Energy Prices Rise, People Writhe To Escape Financial Struggle

24 March 2022

Ofgem (Office of Gas and Electricity Markets) announced recently that wholesale gas price caps are set to rise 54% this April in the UK, following a quadruple rise in the last year. There are many reasons for this, mainly increased demand from Asia, mainly China, due to hot weather and need for air-conditioning service. Other causes include the Russian invasion of Ukraine, Russia being the largest natural gas exporter cut off from UK’s trade, windless weather which renders wind energy generation ineffective and the pandemic which limited production and increased home energy demand. However, with major rises like these come anxiety and struggle among the people – in this article we will explore the human consequences of energy price rise.

We interviewed teachers at The Beacon to learn of the issues and lifestyle changes the rise has induced. Mr Privett said: ‘It’s really going to affect me in April when the rise happens”. We then asked how he has attempted to negate the effects of previous increases. “Petrol prices have gone up massively, so I try to walk or use a bike instead of drive places. Also making sure to turn off heating and lights whenever I can, and even showering at the gym to reduce water heating”. He even went as far to say that “everyone’s living off debt now”. 

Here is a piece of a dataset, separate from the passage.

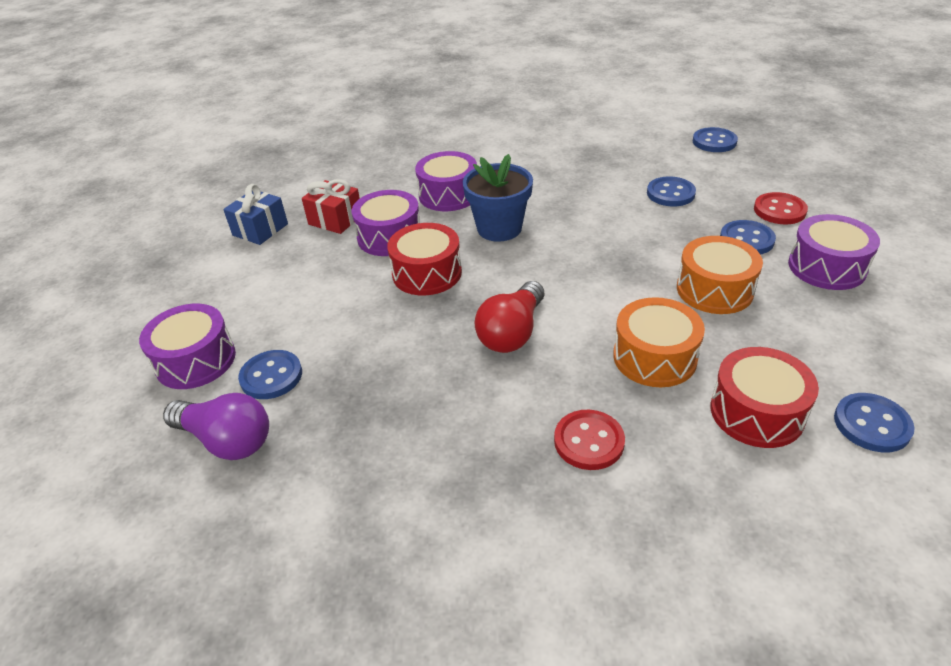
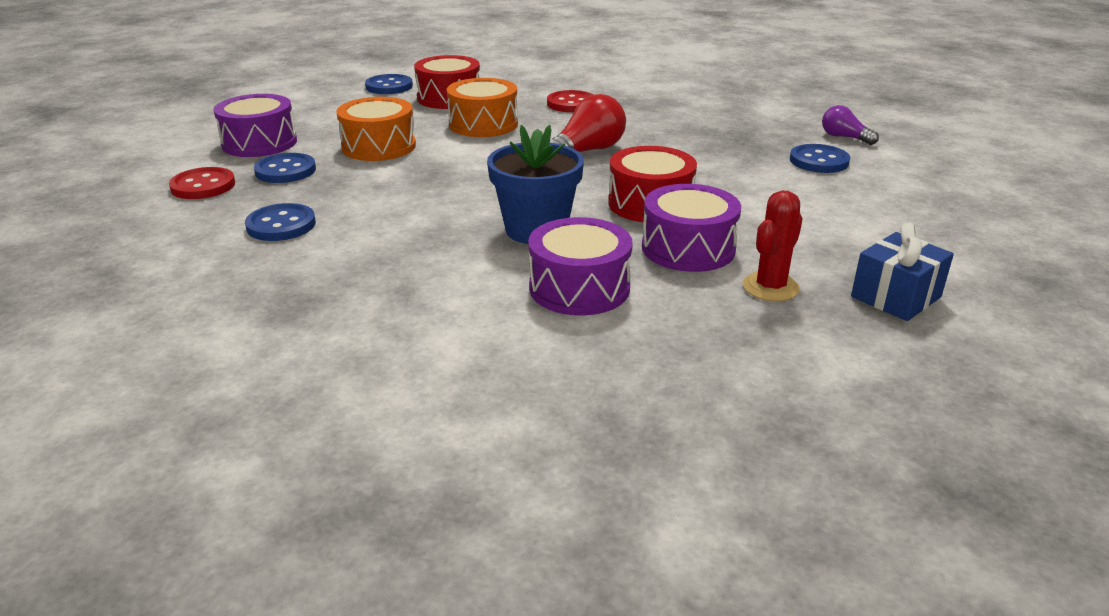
camera: 165 degrees left, 10 degrees down
(195, 360) = (904, 181): purple drum -> none
(227, 440) = (844, 137): purple light bulb -> purple light bulb, size x0.59
(335, 220) = (770, 287): red gift -> red cactus
(714, 142) = (92, 280): blue button -> none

Miss Kearns admitted to being ‘terrible’ at money management regarding the rises, which is unexpected for a Maths teacher! Despite this, she is aware of gas price increases, monitors her own situation and takes precautions to reduce negative effects. Her husband manages her bills and tells her that the energy usage has spiked during lockdown. She makes sure to “turn of lights” and “heating in the summer”. She doesn’t have it too bad though. Her friends in Ireland mainly use oil, which has skyrocketed in the last year. Every time they fill up their tank, it costs £500 more than the last!

It is clear that British citizens will be emptying their pockets in the coming months just for gas, not to mention inflation and tax rises. This future seems unsustainable, but perhaps we need to reform our lifestyle and spending habits, changing our society with help from the government. Even now, the government is taking action to help alleviate effects of rises, including regulating British prices at the pump and financial support for the poorest. “The people with lots of money need to do things to help,” Mr Privett said. “We as a society need to think of the bigger picture and how we can adapt”.